Greece, however, was not a united country, as I touched on before, and once the outside threat of Persia is absent, Sparta and Athens are soon at war. Sparta is eventually victorious, and their hoplite phalanx is probably the pinacle of the hoplite phalanx. However, the hoplite phalanx isn't the only type of phalanx, as we will see. I am going to pause to post now. I may continue to write throughout the day, or continue on another day. Next time I will discuss the Macedonian Phalanx, made up of troops called Phalangites. Philip II and his son Alexander the Great, used these troops to conquer Greece, and the Persian Empire.
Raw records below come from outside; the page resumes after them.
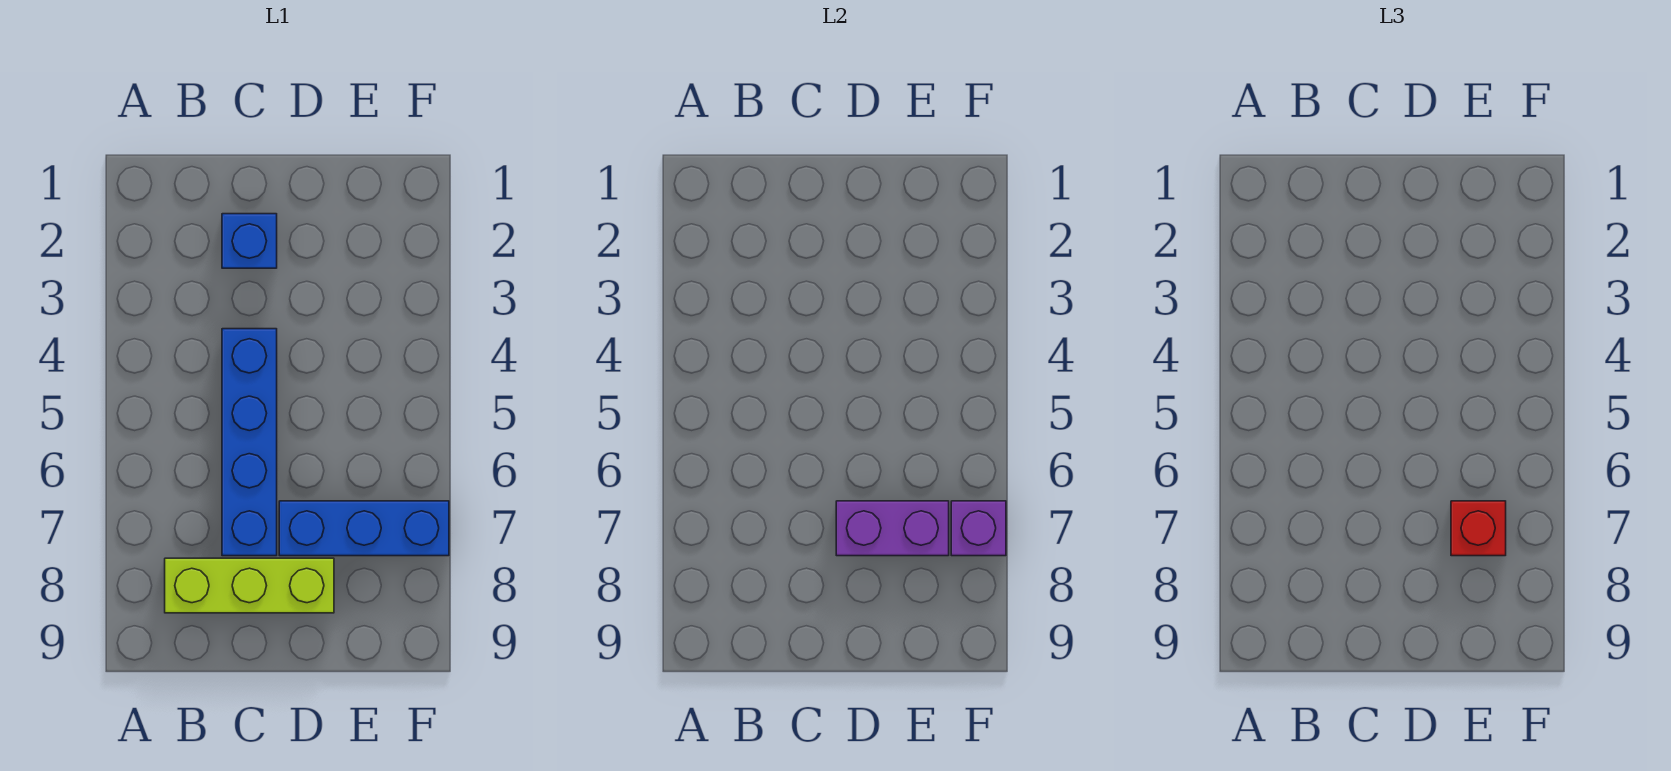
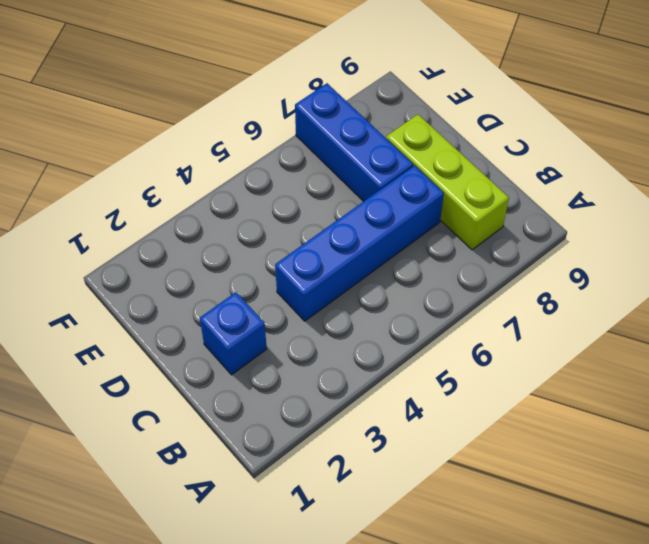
none -> purple brick D7:E7 level 2
none -> purple brick F7 level 2

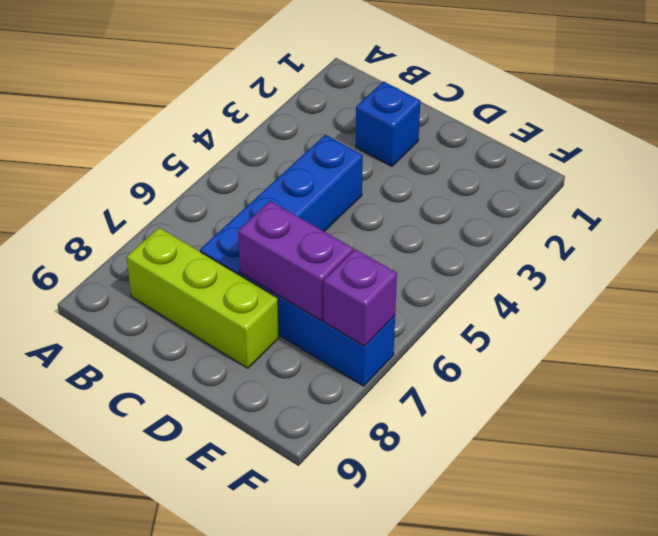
none -> red brick E7 level 3

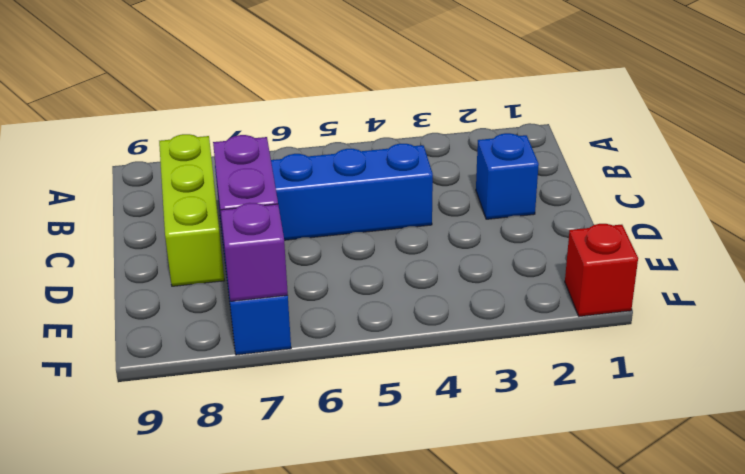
red brick F1 level 1 -> red brick E7 level 3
loved reading this =] thanks a bunch
ReplyDeleteI find the Phalanx an incredible defensive formation. It really was invincible to most weapons of that time period, besides war elephants :-(
ReplyDeleteWhat you have been posting is pretty cool!
ReplyDeleteBut i saw some mistakes though.
One of them is that there were not 300 but 400 spartans.
2. (It's not a fault or something)But after Xerxes has been defeated with his army, he fled away back to the king to report the battle. Once he was at the king the king was so mad that he chopt poor Xerxes head off.
And what you forgot to say is that Leonidas (the king of sparta) sent someone back to sparta to report the battle. Once he was there he told the battle report and then fell down and died. Because he ran 42 kilometers. Also known as : The Marathon.